Plenty of supplemental means for providing proof and plenty of appellate and other processes as safeguards to fail-safe against such mistakes.

Minimal impact.

And, if it isolates and identifies 11-12 million Invaders, and sets things into motion so that future waves of untold millions can no longer try to pull the same shit...

It will be worth the effort, to bring our own credentialing processes and statute into the 21st Century, and to beat back the next wave of Invaders, and the next, and the next...
 
...birthright citizenship will remain.
The events of the next two to three years should give us that answer.

No Constitutional Amendment will be passed within the next 2 or 3 years.

Hell- I wouldn't put good money on Congress even passing immigration legislation.
I was referring to a revisiting of the issue via SCOTUS...

I hear you. And the constitution is ridiculously clear on the matter:

excerpt from the 14th amendment said:
All persons born or naturalized in the United States, and subject to the jurisdiction thereof, are citizens of the United States and of the State wherein they reside

With the court finding, definitively, that the children of illegals are 'persons' per the 14th amendment and under the jurisdiction of US law in the Plyer v. Doe decision.

Without a constitutional amendment, I can't see how the USSC would do anything but affirm the status quo.
 
So, you agree the concern about a "new class of stateless residents" is incorrect. Good. Listen doesn't the fact that they will have citizenship in other nations as a result of their mothers citizenship imply that they should NOT have US citizenship?
Your second sentence assumes a conclusion that does not follow from the assertion.


You agreed that they would receive citizenship from their mothers. That is all I "assumed" in the second sentence.

Then I asked you a question about the implication of that, ie doesn't that imply that they should NOT have US citizenship?
 
"Well you don't really cancel an Amendment- you have to write a new Amendment to change what you don't like."

Not quite...

The Constitution would have to be amended to repeal the 14th Amendment, which would be the 28th 'amendment,' and the Constitution amended again with the 29th 'amendment' to 'replace' the 14th Amendment, if so desired.

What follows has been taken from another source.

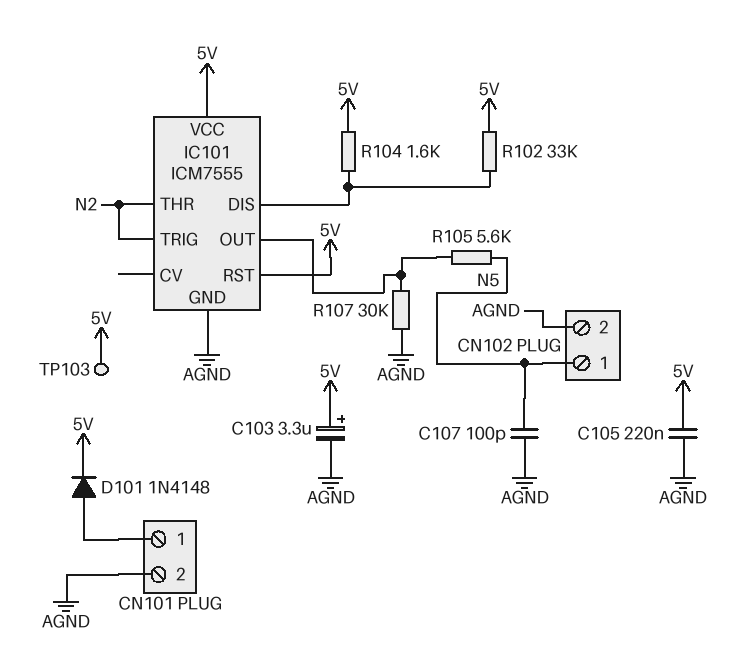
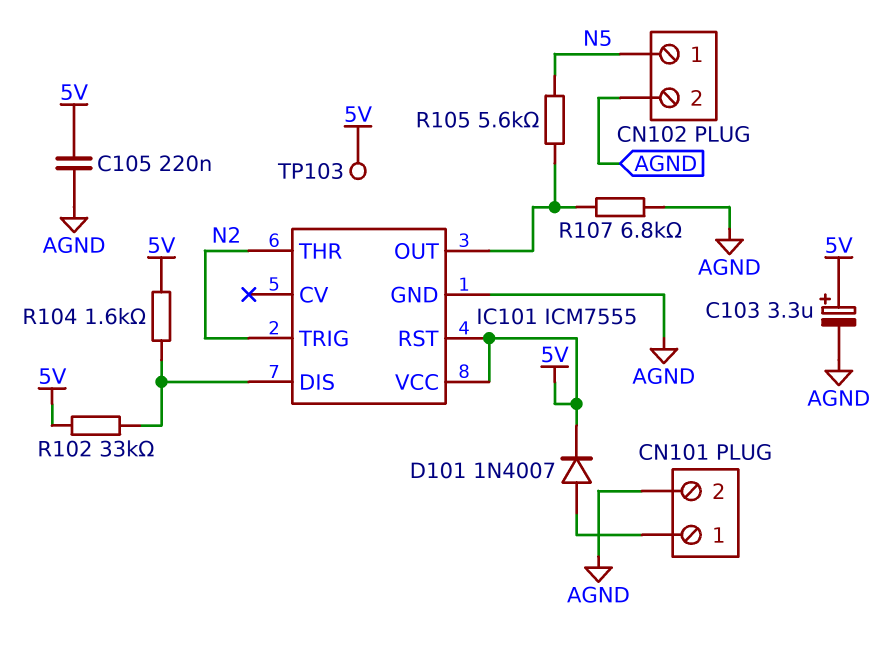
C107: 100pF (AGND, N5) -> none
D101: diode 1N4148 (A CN101/1, K 5V) -> diode 1N4007 (A CN101/1, K 5V)
R107: 30k (AGND, IC101/OUT) -> 6.8k (AGND, IC101/OUT)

And as already correctly noted: the notion of 'repealing' the 14th Amendment is idiocy; also idiotic is the notion that the 14th Amendment concerned solely the citizenship status of freedmen.


It's cool the way you state that so confidently, like you expect that to be the basis of law.


I'm going to try that too.


We don't need to amend or repeal anything. We just need an executive order from President Trump stating that children born to citizens of foreign nationals here against our democratically enacted laws are NOT subject to our laws (or they would not be here) and thus are not Americans, but citizens of their mothers nation.

It is IDIOTIC that anyone would think otherwise than I.


(I'm not naturally as pompous as, err, some people, so I used more caps. How did I do?
 
...birthright citizenship will remain.
The events of the next two to three years should give us that answer.

No Constitutional Amendment will be passed within the next 2 or 3 years.

Hell- I wouldn't put good money on Congress even passing immigration legislation.
I was referring to a revisiting of the issue via SCOTUS...

I hear you. And the constitution is ridiculously clear on the matter:

excerpt from the 14th amendment said:
All persons born or naturalized in the United States, and subject to the jurisdiction thereof, are citizens of the United States and of the State wherein they reside

With the court finding, definitively, that the children of illegals are 'persons' per the 14th amendment and under the jurisdiction of US law in the Plyer v. Doe decision.

Without a constitutional amendment, I can't see how the USSC would do anything but affirm the status quo.




Plyler v. Doe - Wikipedia, the free encyclopedia


"The Court found that where states limit the rights afforded to people (specifically children) based on their status as immigrants, this limitation must be examined under an intermediate scrutiny standard to determine whether it furthers a "substantial" state interest."

People, not citizens, and Lord knows the US government has a "Substantial" interest in this matter.